Tennessee has long been known as a retirement friendly state and usually ranks in the Top 10 of any list identifying the best places in the U.S. for retirement. That reputation is about to be enhanced as Tennessee's Legislature voted last week to permanently retire the state's limited personal income tax. While the state has never had a "true" regular personal income tax, many new residents are surprised when they learn about Tennessee's Hall income tax on dividends and certain interest. Assuming Governor Haslam signs the legislation forwarded to him last Friday, the Hall income tax will be forcibly retired effective January 1, 2022, finally allowing Tennessee to join those few other states choosing to not impose any taxes on personal income.
Created in 1929, the Tennessee Hall income tax has historically been imposed at a rate of 6% on dividends and certain interest income. Like most taxes, though, there are specific exceptions; excluded from the Hall tax are interest from CD's, from bank savings and money market accounts, from government bonds, from credit union accounts and from a few other types of interest and/or dividends. For married filing joint taxpayers, the tax applies only after the Hall taxable income reaches $2,500; for single taxpayers, the exemption amount is $1,250. Additional exemptions exist for taxpayers who are age 65 or older and whose total income is below $68,000 for joint filers and $37,000 for singles.
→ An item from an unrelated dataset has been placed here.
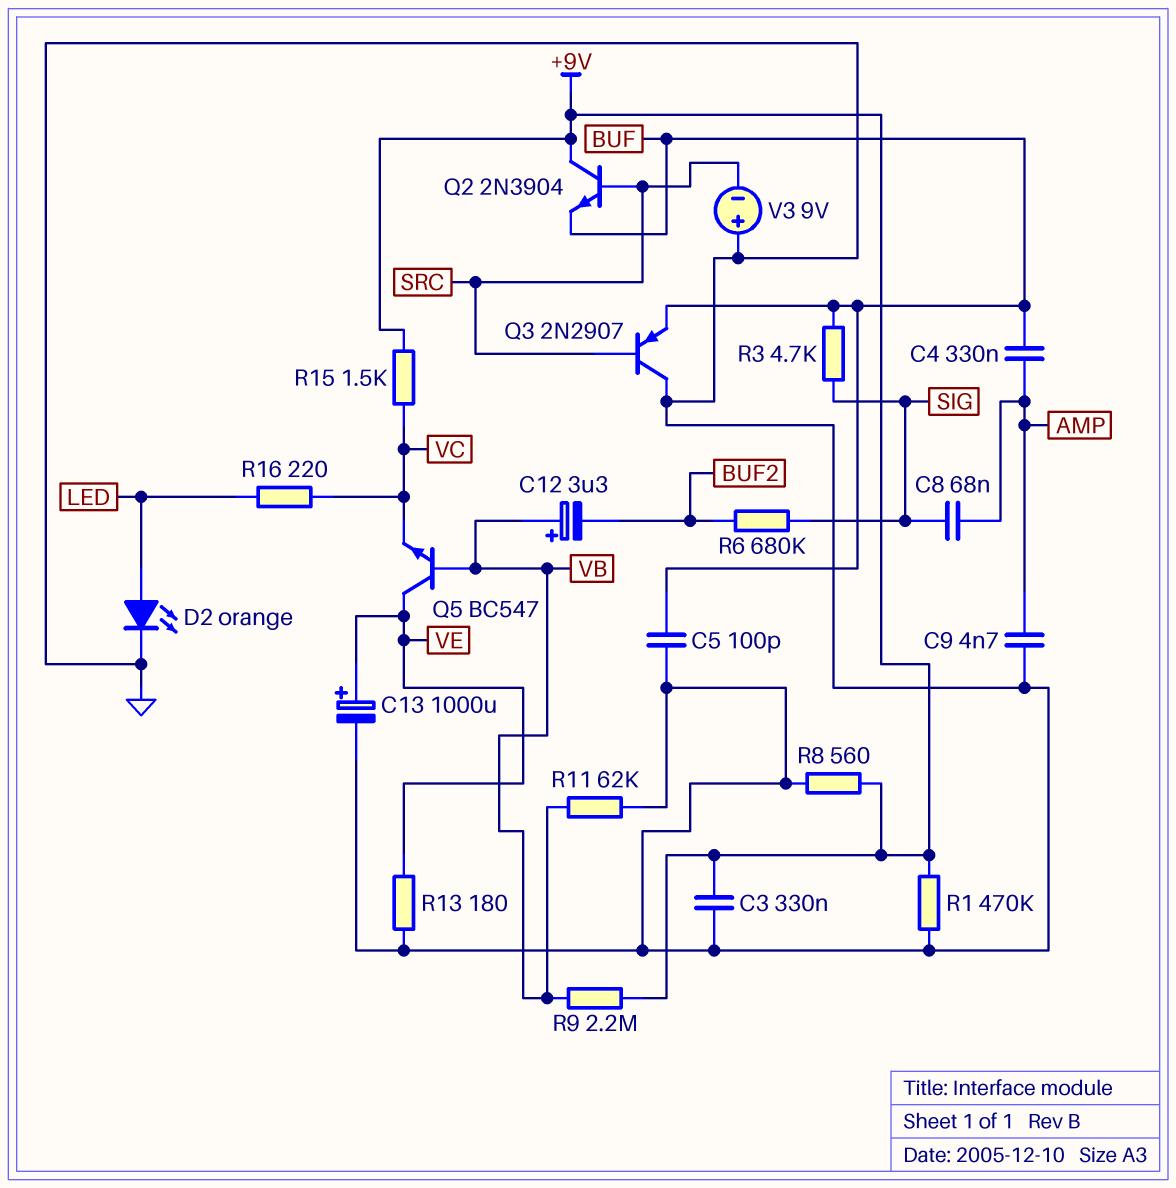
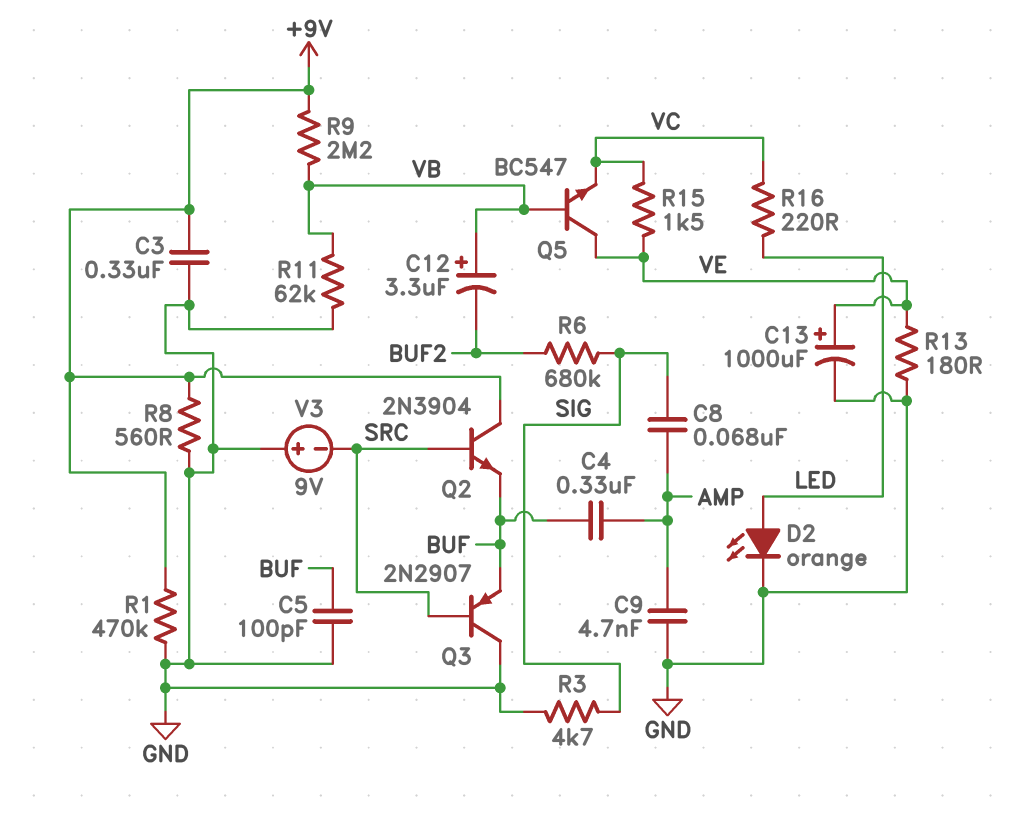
R3: 4.7k (BUF, SIG) -> 4.7k (GND, SIG)
R15: 1.5k (+9V, VC) -> 1.5k (VC, VE)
Under last week's compromise legislation, the 2016 rate of the Hall tax is to be reduced from last year's rate by 1%; the rate is reduced from 6% to 5%. In the proposed law, the Tennessee Legislature further states that it intends for and hopes that the tax rate will continue to be reduced by 1% in each subsequent year (but whether additional reductions actually occur will be subject to the passage of additional legislation; so the enactment of future rate reductions is not a foregone conclusion, future legislators could choose to ignore the wishes of the 2016 Legislature as expressed in the new law). Nevertheless, under new Tennessee Code Annotated ("T.C.A.") Section 62-7-124, as proposed, the Hall income tax is eliminated for all years after 2021. In other words, once the legislation has been signed by the governor, whether the Hall tax rate is ever reduced again or not, its repeal is a "done deal" beginning January 1, 2022.
The legislation, House Bill 813/Senate Bill 47, was forwarded to Governor Haslam for his signature or other action last Friday, April 22.